Chapitre 1 - Le début du carnage

1.5K 140 87
                                    

Nous sommes au printemps de l'année 1764, c'est-à-dire sous le règne de Louis XV, dans le Gévaudan.

Ne cherchez pas le Gévaudan sur une carte contemporaine : il n'existe plus sous ce nom.

Il s'agit en fait, à cette époque, d'un diocèse faisant partie de la Province royale du Languedoc.

Aujourd'hui on pourrait dire que cela correspond à peu près au département de la Lozère mais nous verrons que le territoire où a sévi la Bête s'étend au delà (Ardèche, Haute Loire, Aveyron, Cantal et même une petite partie de l'Allier).

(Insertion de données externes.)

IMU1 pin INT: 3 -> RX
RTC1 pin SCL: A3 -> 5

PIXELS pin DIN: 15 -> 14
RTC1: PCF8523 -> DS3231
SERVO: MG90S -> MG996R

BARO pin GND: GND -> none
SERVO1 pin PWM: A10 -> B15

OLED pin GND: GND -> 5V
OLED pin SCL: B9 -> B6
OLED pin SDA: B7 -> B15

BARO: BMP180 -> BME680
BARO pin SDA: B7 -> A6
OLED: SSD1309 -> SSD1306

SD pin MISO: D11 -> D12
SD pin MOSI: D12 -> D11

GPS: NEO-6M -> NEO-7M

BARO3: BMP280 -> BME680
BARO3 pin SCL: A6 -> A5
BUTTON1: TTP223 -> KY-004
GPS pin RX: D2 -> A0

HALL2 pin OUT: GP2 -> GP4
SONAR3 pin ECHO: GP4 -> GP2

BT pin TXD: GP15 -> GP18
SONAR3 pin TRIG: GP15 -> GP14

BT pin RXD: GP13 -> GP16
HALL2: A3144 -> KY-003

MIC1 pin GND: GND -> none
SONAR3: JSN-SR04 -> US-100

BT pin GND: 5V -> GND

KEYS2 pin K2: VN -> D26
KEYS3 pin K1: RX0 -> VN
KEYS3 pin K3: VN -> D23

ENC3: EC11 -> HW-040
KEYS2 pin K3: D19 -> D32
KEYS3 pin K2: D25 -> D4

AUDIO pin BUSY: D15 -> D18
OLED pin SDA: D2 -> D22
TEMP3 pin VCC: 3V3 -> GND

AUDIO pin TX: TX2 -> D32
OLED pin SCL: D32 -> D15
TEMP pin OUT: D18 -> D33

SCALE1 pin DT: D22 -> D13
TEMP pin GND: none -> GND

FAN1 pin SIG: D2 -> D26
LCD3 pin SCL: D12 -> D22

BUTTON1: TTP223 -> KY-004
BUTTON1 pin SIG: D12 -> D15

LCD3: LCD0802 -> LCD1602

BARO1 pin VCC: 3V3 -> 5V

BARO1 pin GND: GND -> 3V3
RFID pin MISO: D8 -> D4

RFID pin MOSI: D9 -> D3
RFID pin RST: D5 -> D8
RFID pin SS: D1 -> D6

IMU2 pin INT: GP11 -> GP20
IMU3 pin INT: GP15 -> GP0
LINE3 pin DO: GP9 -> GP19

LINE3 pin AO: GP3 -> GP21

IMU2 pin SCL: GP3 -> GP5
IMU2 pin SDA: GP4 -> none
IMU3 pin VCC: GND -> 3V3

Le 1er juin, une fille qui gardait des bovins près de Langogne, sur l'Allier, est soudainement attaquée par un animal qu'elle décrit comme ressemblant vaguement à un loup mais qui n'en est pas un.

De retour au village, elle est véritablement terrorisée, mais sauve.

Ses vêtements sont déchirés et son récit est un peu confus. Selon ses dires, l'animal n'en voulait nullement aux bestiaux mais à elle uniquement et elle ne doit son salut qu'à ses bœufs qui, faisant front à la bête, l'ont finalement mise en fuite.

On n'accordera sur le coup que peu de crédibilité à l'histoire racontée par cette vachère, mettant sa mésaventure sur le compte de quelque loup intrépide. La peur aidant, elle avait aussi pu affabuler un peu, a-t-on sans doute pensé...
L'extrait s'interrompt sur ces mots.